[LINK] The "health" record security model

Jim Birch planetjim at gmail.com
Mon Nov 12 17:06:42 AEDT 2018

Hi Jan

There are three basic reasons for having a shared health record

1. To help the patient by treating their conditions.  Primary benefit goes
to the patient.
2. To help the health system: to make the system more efficient, basically
to treat more people and/or treat them better at the same budget.
3. To aid medical research.

As befits our narcissistic times, the debate is basically around item 1,
ie. ME!!!! (Multiple exclamation marks intended.) What are my benefits v my
risks, etc.  If you're promoting the system, you promote the benefits to
the individual; if you're against it, you deny that there are any benefits
and talk about the risks.

Item 2 is the one that influences the government.  It indirectly affects us
all who pay taxes or receive the benefits of taxes because we pay less tax,
or get better healthcare, or we can get something else.  Healthcare costs
are rising faster than most other costs to a significant degree because we
are treating more things, better.  Medicine is empirically better than it
was two decades ago.  Healthcare is already a major government budget item
and if the rise continues it will become the major budget item.  I'm pretty
ok with this.  Healthcare is basically good, ie, more diseases cured or
better managed, statistically means longer happier lives.
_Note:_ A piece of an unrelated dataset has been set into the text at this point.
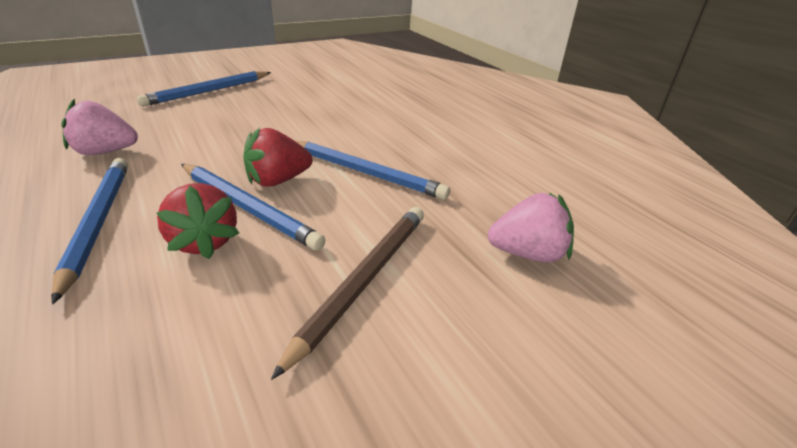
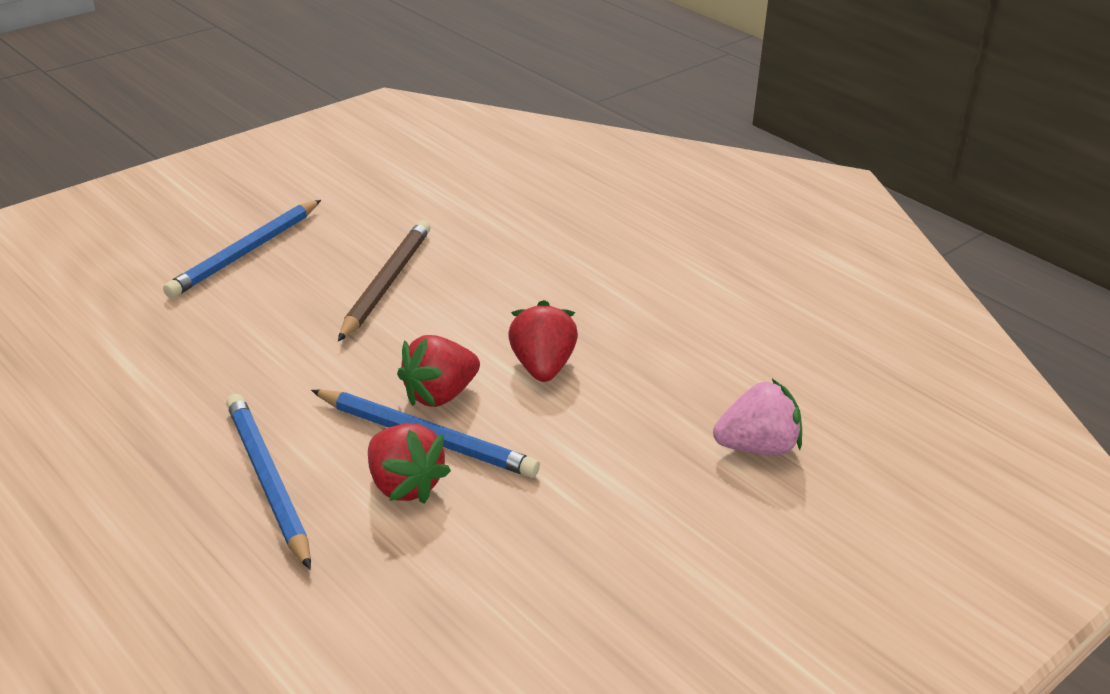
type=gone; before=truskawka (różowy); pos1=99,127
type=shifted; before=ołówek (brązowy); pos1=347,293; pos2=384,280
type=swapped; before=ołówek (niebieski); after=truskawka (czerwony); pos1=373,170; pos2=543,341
However, because
it is such a big ticket item we want it to be as efficient as practicable.
In practice arguing for efficient use taxation is boring accountancy stuff
and doesn't get much of a run, except for the periodic shock/horror value
of some bit of government profligacy.

Item 3 is actually the deep benefit, the one we should be considering if we
are interested future generations as well as ourselves.  Suppose everyone
decided a thousand years ago to forego 1% annual growth for an easier life,
or because change was disturbing, or whatever, we would now be nearly as
poor as the average person was a thousand years ago.  Thing weren't too
good by current standards.  Sure there weren't problems with plastic bags,
but there was a lot of starvation and the chance of a kid making it to age
10 was about 50%.  Improvement is medicine operate in a similar way, it is
cumulative.  If you're concerned about not leaving a planet decimated by
global warming you should also be concerned about creating better
medicine.  Currently there are there are a lot of treatments that don't
have an established benefit case.  The gold standard in clinical trials is
currently the randomised control trial.  They are difficult to set up and
cost a lot.  The usual problem is getting enough numbers from the available
budget to get a statistically significant result.  The big data approach
that a common shared health record provides is a way around this.  It won't
give the same information as an RCT but it has great potential.  Once the
system gets going we have  a n=25000000 natural experiment running.
Medical researchers are rubbing their hands.

Back to your original question on how long is medical history useful.

Purpose 1: Short term if you get better, longer as a managed condition.
Purpose 2: Longer term, it allows treatment of the population to be
optimised for the available resources.  Including people who haven't got
the disease yet.
Purpose 3: Forever, well, almost.  These are actually lifetime longitudinal
studies in large numbers.  And the benefit is not just to us but to future
generations because medical knowledge is not consumed (like medical
treatments) it is a persistent good which accumulates.

Purpose 3 is actually the big net benefit for everyone now and in the
future but it is slow and impersonal.  It's the hardest to get people to
think about.  You probably won't die of global warming; you won't be
probably saved be saved by medical knowledge generated from medical records
but there will be incremental improvements in treatments that accumulate.